After reading it (it was great), I wanted to test my understanding of the paper by tallying up all experiments conducted within, calculating the total compute cost it would take to replicate the paper.
Headline result
Subset | Sources of uncertainty | FLOPs | Costs @ $3/H100/hr |
---|---|---|---|
Alignment | N/A | 3.7e20 | $888 |
LR variants (+default) | LR-sweeps, bayes search | 7.99e23 | $1.90M |
LR variants (+optimal) | LR-sweeps | 1.35e24 | $3.22M |
Epslion (Heatmaps) | LR-sweeps, $D$ | 1.34e24 | $3.19M |
Epslion (Full Sweeps) | LR-sweeps | 7.99e23 | $1.90M |
Weight Decay | LR-sweeps | 1.33e23 | $317K |
Adafactor vs Adam+PS | LR-sweeps, $D$ | 7.92e22 | $188.5K |
Compute Optimals | LR-sweeps, $D$ | 7.52e23 | $1.79M |
Total | too much | 5.42e24 | $12.9M |
Any corrections on the numbers here will be appreciated.
Although I have made significant efforts to vet these claims, if I have made significant mistakes in mathematics, these results could be off by magnitudes.
Although it’s never stated, all experiments in the paper were almost certainly conducted with TPUs (because it’s from Google Deepmind). Furthermore, as there is no mention of int8 usage in their paper, it is most likely that all experiments were conducted with bfloat16 compute precision, per the nanodo default.

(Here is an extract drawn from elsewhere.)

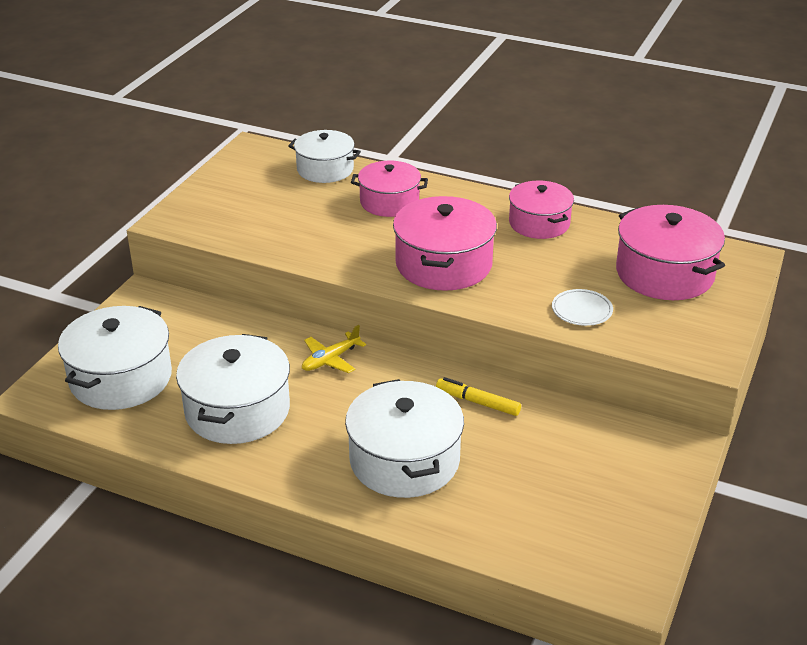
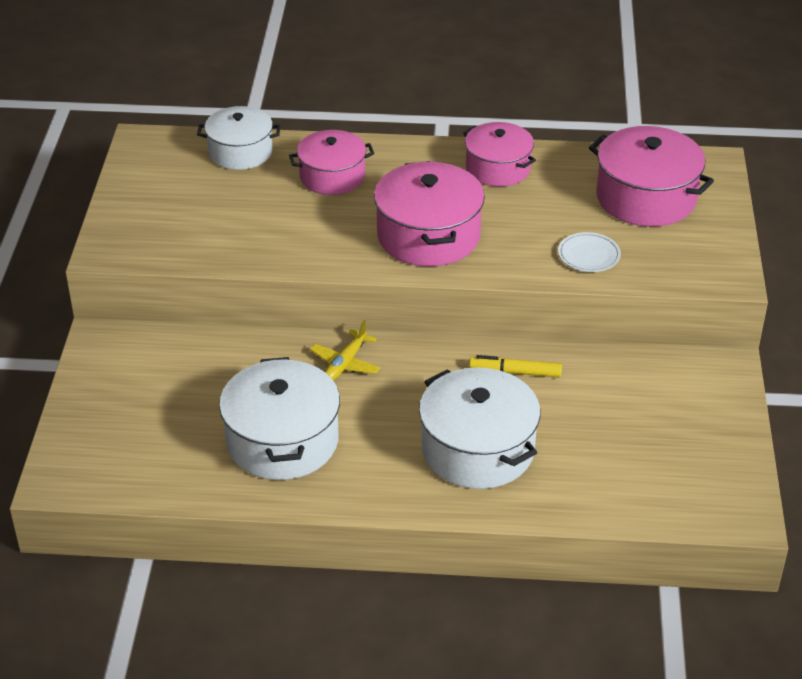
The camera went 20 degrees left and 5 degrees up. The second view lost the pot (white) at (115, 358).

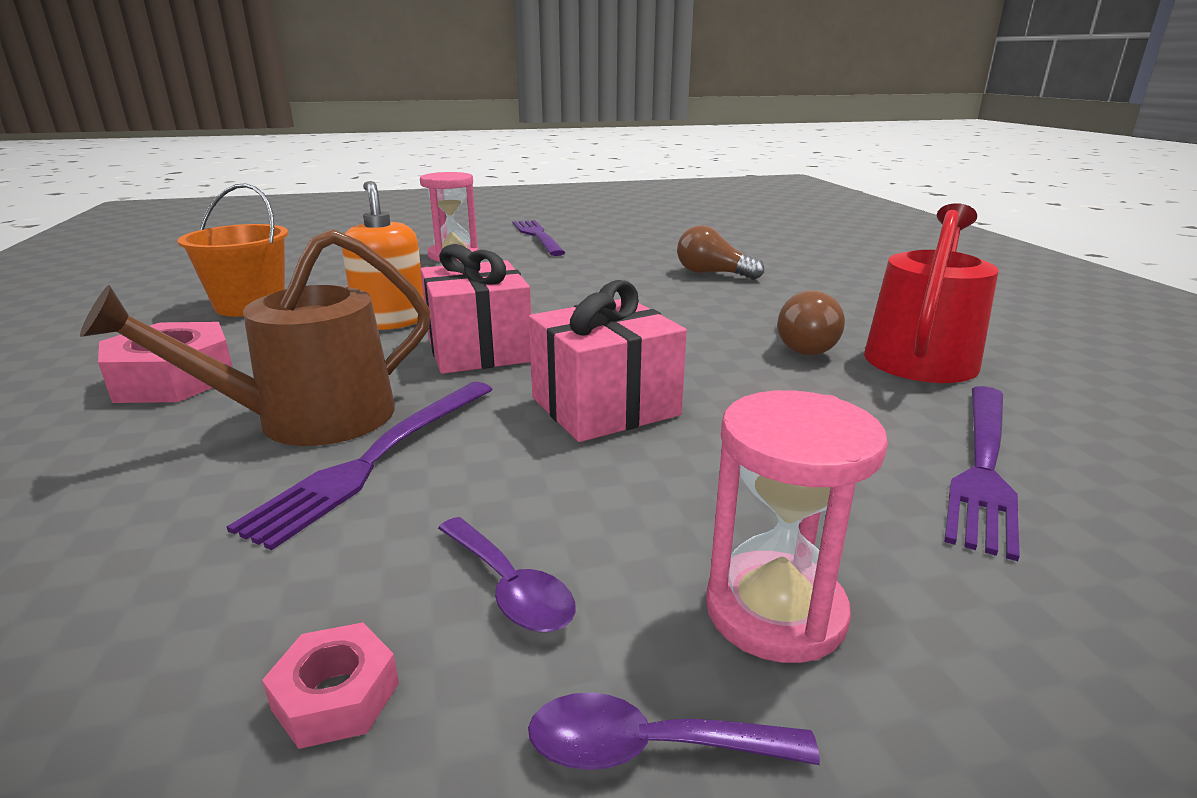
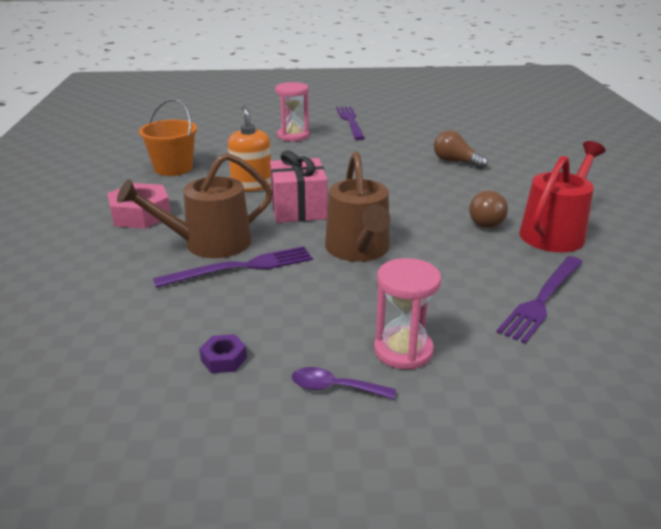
The camera went 10 degrees right and 5 degrees up. The fork (purple) at (360, 466) ended up facing another way, 150 degrees counterclockwise from before. What was the nut (pink) at (330, 685) turned into the nut (purple) at (223, 353). Where the gift (pink) stood at (608, 361), the watering can (brown) came to stand at (357, 207). The second view lost the spoon (purple) at (507, 574).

However, as a GPU user, I prefer to calculate compute in terms of H100 hours. Some basic facts:
- The H100-SXM is reported as having 989.40TFLOP/s of 16-bit tensor core operations.
- Also, 66.9TFLOP/s fp32 non-tensor, but I won’t consider non-tensor operations (such as softmax or hadamard products) in my analysis.
- Recent pytorch blogs and torchtitan both report single-node FSDP’d bf16 H100 MFU for reasonably mid sized models at (optimistically) 40%.
- the smaller models ($D<1024$) in the paper are unlikely to have MFU that high.
- Although this is not hard to push higher with some manual tuning, the time spent tuning performance & engineering required to heuristically adjust for efficiency depending on setting is unlikely to be worth it.
- The cost of a H100 node (at the time of writing) is $3.5/hr/gpu on lambdalabs, $2.85/hr/gpu from sfcompute, and ballpark $2/hr/gpu if you get a long term bulk contract.
If we pessimistically estimate the true average tensor FLOP/s provided by a H100 GPU on an average run as 3.5e14 (aka slightly above 35% MFU), and the cost of a H100 GPU as $3/hr, we get:
|
|
These numbers are fungible and you can choose to mentally halve (or double) them if you find it appropriate.
A summary of all experiments tried
There are a few different types of experiments done in the paper:
- Alignment experiments, which use a single global close-to-optimal LR, while varying
- $D \in {1024, 2048, 4096}$
- 4x paramterizations
- 3x optimizers (Adam, SGD+momentum, Adafactor)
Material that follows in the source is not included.